Interestingly, carrying APOE4 does not confer the same degree of Alzheimer’s risk in every population. Some groups with high e4 frequencies do not show correspondingly high rates of Alzheimer’s, which suggests that other genetic factors, diet, and environment modify the gene’s impact. This is an active area of investigation, but it underscores that APOE4 is a risk factor, not a verdict.
Lifestyle Factors That Modify Risk
For people who carry one or two copies of APOE4, lifestyle choices appear to meaningfully shift the odds. Physical activity is one of the most studied interventions. A systematic review of the available research found that nearly all studies confirmed exercise as a protective factor against cognitive decline specifically in APOE4 carriers, with some evidence that more intense and more frequent activity provides greater benefit.
Diet also plays a role. The way APOE4 handles cholesterol means carriers tend to be more sensitive to dietary saturated fat than people with other genotypes. Diets lower in saturated fat and higher in vegetables, fish, and olive oil (patterns resembling the Mediterranean diet) may help blunt the cardiovascular and neurological effects of the variant.

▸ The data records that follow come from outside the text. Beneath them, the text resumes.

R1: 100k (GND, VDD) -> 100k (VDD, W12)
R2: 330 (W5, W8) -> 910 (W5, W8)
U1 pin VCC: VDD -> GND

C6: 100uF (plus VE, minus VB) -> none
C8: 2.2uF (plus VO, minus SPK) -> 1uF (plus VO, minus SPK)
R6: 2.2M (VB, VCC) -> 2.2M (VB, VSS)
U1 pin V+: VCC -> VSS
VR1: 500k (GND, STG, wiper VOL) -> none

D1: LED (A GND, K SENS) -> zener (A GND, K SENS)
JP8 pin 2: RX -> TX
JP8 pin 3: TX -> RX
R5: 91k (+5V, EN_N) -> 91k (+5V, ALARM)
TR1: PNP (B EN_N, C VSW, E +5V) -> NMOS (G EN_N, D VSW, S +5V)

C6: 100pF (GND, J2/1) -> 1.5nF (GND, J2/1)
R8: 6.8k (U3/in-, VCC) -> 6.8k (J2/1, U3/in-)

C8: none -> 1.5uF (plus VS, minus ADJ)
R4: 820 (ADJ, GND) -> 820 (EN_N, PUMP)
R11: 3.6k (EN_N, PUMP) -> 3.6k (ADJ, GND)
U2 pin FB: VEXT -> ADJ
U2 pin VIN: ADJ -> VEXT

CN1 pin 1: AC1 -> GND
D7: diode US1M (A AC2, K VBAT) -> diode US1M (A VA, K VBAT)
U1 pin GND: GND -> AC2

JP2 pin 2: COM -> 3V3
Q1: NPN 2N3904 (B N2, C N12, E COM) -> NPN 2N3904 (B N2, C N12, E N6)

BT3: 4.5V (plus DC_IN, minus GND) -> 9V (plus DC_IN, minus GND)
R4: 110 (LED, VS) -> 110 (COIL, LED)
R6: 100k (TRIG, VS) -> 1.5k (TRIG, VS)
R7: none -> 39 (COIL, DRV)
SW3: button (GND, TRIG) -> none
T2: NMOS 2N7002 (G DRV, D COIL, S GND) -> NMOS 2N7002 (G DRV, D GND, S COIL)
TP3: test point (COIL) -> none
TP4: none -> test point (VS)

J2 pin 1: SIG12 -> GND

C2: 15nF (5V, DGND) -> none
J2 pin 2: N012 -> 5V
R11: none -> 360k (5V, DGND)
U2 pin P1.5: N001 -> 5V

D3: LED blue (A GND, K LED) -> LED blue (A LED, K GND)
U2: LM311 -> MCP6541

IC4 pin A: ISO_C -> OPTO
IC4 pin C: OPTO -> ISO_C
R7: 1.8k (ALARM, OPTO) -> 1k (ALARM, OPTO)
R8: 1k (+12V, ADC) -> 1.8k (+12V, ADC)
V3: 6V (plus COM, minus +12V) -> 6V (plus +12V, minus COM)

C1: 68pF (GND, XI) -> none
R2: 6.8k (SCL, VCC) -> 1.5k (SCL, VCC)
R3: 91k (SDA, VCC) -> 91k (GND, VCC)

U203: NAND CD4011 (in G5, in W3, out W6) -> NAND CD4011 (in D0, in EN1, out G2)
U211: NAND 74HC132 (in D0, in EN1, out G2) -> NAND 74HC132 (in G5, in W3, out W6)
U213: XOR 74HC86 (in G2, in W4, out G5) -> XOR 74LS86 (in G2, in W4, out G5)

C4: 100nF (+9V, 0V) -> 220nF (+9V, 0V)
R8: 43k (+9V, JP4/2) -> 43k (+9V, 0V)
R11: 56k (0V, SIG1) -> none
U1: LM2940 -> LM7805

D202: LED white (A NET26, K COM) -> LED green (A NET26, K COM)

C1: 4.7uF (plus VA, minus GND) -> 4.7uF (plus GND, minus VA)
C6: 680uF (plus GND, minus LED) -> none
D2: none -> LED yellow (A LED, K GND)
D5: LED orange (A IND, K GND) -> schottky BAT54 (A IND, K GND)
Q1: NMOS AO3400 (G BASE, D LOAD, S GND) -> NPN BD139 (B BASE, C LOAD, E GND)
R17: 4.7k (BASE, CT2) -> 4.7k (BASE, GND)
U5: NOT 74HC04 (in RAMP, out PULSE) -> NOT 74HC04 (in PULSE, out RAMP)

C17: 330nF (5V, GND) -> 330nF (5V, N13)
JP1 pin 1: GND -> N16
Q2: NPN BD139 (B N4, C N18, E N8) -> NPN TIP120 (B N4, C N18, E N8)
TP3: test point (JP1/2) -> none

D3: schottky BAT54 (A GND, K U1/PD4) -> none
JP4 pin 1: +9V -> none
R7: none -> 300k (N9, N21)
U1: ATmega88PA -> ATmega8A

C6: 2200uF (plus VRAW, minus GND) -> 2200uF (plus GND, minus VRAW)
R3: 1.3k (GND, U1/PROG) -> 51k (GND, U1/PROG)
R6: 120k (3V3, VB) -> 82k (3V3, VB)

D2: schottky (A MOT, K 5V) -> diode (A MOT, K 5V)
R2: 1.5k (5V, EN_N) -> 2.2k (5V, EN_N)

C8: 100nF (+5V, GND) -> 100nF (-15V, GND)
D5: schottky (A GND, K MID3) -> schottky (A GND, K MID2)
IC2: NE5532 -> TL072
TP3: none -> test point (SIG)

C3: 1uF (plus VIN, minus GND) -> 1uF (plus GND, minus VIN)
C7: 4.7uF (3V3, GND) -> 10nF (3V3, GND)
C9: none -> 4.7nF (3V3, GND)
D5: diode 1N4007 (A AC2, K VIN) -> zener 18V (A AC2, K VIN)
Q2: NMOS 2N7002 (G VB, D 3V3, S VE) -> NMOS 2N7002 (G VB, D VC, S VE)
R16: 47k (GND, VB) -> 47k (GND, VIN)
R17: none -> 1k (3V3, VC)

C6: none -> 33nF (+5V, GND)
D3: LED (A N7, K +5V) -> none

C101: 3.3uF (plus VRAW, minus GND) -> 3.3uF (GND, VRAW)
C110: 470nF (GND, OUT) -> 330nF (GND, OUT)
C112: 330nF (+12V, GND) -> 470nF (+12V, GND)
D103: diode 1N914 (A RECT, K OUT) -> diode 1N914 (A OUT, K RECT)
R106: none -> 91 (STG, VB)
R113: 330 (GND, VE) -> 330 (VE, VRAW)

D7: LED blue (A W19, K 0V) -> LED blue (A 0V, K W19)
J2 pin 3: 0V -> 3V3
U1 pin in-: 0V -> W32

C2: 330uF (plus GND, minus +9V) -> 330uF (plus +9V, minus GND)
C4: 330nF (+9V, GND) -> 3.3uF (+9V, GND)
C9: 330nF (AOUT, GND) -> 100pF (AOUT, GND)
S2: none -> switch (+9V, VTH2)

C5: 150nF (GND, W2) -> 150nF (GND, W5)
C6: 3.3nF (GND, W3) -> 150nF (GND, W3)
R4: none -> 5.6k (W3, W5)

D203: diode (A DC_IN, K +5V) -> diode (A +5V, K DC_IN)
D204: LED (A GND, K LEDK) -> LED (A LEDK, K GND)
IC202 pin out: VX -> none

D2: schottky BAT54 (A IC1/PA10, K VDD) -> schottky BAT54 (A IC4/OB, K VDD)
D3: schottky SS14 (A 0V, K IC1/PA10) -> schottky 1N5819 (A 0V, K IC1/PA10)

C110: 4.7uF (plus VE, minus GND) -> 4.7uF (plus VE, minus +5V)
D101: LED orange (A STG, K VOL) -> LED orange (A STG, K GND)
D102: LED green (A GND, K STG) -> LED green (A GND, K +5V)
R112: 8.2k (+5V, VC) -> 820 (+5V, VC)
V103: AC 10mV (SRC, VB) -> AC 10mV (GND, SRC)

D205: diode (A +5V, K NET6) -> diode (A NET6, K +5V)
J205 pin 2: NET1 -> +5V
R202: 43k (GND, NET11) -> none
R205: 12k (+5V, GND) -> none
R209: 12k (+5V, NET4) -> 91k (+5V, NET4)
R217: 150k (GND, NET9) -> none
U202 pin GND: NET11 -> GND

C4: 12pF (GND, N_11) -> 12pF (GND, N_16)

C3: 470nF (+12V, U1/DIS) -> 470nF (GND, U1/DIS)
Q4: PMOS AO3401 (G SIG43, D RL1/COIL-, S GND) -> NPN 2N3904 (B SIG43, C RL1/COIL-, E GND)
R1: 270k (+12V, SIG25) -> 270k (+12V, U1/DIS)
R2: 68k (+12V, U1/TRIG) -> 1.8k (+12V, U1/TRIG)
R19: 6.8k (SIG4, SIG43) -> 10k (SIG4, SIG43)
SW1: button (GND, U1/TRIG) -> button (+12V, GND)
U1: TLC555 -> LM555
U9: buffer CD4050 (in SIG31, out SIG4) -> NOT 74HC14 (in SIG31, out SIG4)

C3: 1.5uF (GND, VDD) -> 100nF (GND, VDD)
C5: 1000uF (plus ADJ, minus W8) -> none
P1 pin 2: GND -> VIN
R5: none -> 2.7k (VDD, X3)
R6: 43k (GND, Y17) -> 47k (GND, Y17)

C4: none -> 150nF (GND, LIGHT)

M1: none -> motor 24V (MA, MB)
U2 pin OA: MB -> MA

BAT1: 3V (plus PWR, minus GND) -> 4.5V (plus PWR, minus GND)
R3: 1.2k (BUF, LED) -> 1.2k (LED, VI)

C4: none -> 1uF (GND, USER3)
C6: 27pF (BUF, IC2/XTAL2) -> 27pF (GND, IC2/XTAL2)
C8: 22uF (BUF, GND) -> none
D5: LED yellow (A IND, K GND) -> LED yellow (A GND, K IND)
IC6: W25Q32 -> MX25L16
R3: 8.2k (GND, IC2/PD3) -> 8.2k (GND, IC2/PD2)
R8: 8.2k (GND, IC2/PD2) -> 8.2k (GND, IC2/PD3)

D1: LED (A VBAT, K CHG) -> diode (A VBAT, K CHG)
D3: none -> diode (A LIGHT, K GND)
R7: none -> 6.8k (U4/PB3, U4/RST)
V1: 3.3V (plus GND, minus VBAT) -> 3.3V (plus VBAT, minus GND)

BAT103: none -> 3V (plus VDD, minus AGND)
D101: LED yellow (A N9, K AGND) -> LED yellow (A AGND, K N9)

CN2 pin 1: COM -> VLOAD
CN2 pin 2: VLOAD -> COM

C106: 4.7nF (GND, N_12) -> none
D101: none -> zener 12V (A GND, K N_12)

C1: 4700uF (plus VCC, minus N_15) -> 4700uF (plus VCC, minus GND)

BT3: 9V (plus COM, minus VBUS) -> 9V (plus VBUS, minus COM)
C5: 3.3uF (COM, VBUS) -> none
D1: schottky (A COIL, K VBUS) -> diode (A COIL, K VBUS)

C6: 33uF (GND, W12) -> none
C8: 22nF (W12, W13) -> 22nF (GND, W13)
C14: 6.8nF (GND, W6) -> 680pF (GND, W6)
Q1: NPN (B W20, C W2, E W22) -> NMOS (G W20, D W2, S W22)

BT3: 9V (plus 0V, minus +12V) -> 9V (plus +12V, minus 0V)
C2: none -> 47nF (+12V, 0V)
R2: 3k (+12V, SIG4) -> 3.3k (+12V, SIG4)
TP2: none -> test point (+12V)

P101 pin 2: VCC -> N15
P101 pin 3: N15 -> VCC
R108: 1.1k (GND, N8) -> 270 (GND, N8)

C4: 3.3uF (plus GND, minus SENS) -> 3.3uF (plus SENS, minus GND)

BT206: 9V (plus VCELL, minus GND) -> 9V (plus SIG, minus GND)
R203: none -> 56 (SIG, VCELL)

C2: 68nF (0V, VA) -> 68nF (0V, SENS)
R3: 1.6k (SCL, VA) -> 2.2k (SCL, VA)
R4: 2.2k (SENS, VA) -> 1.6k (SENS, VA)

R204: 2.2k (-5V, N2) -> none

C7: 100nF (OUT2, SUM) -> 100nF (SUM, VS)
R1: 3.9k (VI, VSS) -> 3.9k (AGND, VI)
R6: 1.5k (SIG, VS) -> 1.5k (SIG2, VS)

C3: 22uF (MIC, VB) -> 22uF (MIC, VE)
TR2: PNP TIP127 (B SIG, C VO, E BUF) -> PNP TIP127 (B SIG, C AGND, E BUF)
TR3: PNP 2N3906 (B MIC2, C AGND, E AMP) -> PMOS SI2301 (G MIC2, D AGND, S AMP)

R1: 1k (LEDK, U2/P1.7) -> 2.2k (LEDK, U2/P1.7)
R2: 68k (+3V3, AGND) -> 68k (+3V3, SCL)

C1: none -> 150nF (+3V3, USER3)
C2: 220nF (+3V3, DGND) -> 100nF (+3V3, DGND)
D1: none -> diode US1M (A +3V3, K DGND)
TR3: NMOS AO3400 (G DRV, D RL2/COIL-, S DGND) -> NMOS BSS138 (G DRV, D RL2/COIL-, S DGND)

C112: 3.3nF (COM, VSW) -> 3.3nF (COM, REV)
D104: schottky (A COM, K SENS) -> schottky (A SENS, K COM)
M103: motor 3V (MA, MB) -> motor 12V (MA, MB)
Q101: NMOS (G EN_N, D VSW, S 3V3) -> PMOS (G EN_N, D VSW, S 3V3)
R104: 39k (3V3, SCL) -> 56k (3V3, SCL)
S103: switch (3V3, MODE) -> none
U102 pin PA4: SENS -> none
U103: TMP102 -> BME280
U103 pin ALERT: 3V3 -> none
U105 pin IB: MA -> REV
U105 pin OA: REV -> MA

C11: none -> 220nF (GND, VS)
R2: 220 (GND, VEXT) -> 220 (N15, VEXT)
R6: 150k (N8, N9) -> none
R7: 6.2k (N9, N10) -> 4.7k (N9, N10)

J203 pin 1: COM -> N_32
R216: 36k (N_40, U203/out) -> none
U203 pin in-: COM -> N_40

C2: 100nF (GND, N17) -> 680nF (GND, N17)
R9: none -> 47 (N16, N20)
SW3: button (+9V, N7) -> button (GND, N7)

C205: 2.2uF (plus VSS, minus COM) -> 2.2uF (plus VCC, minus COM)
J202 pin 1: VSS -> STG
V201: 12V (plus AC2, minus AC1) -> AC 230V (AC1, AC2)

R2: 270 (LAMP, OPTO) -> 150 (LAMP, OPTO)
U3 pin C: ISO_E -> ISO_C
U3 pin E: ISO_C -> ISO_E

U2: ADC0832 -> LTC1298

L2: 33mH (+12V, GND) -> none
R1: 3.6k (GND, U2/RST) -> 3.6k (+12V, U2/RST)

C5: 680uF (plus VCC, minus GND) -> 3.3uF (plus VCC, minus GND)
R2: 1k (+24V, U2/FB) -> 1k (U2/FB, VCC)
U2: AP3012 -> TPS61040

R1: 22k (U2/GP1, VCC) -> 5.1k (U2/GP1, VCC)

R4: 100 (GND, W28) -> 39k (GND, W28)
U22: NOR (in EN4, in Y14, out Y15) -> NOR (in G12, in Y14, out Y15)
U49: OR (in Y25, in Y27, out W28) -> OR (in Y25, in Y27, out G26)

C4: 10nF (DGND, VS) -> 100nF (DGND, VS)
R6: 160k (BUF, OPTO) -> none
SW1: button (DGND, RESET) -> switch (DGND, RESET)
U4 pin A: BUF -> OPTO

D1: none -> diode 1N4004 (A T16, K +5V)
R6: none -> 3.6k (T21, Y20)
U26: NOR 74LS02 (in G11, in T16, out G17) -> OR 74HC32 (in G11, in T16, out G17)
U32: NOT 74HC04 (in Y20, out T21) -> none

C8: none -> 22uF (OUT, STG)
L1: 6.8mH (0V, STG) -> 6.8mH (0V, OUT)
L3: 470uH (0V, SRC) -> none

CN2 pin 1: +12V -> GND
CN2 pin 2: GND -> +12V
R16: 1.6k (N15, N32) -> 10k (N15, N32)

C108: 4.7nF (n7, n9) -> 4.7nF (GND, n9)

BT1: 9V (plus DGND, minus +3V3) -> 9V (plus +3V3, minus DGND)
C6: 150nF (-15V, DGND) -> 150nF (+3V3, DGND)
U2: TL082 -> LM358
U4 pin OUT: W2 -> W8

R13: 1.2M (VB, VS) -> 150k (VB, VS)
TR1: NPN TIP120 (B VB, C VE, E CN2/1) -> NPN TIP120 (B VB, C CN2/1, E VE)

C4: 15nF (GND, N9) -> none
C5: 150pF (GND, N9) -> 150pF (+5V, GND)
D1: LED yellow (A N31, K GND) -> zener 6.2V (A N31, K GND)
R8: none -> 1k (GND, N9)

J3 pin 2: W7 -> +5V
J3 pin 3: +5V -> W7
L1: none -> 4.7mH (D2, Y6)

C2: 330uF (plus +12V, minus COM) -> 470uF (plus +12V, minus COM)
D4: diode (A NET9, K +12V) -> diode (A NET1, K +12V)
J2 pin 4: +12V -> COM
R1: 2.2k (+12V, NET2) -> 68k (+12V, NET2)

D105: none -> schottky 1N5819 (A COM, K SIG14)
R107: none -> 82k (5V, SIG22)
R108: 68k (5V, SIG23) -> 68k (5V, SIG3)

The combination of regular exercise and a heart-healthy diet addresses both the cholesterol transport problems and the brain-clearance issues tied to APOE4.
Genetic Testing for APOE4
APOE testing is available through both clinical genetic tests and consumer DNA kits. The test itself is straightforward: a saliva or blood sample reveals which two APOE variants you carry. What is less straightforward is deciding whether the information is useful to you.
A positive result (carrying one or two e4 copies) does not mean you will develop Alzheimer’s. Many carriers live into old age without cognitive decline, and many Alzheimer’s patients carry no e4 copies at all. APOE4 shifts probability, not certainty. For some people, knowing their status motivates concrete lifestyle changes. For others, it causes anxiety without providing a clear medical action plan, since no approved treatment can neutralize the APOE4 protein’s effects yet.
Gene therapy trials are underway that aim to introduce the protective e2 variant directly into the central nervous system of people who are APOE4 homozygotes, essentially trying to shift the balance of protein isoforms in the brain. These trials are still in early stages, focused on establishing safety and optimal dosing, but they represent the most direct attempt to address the root cause of APOE4-related risk rather than managing its downstream effects.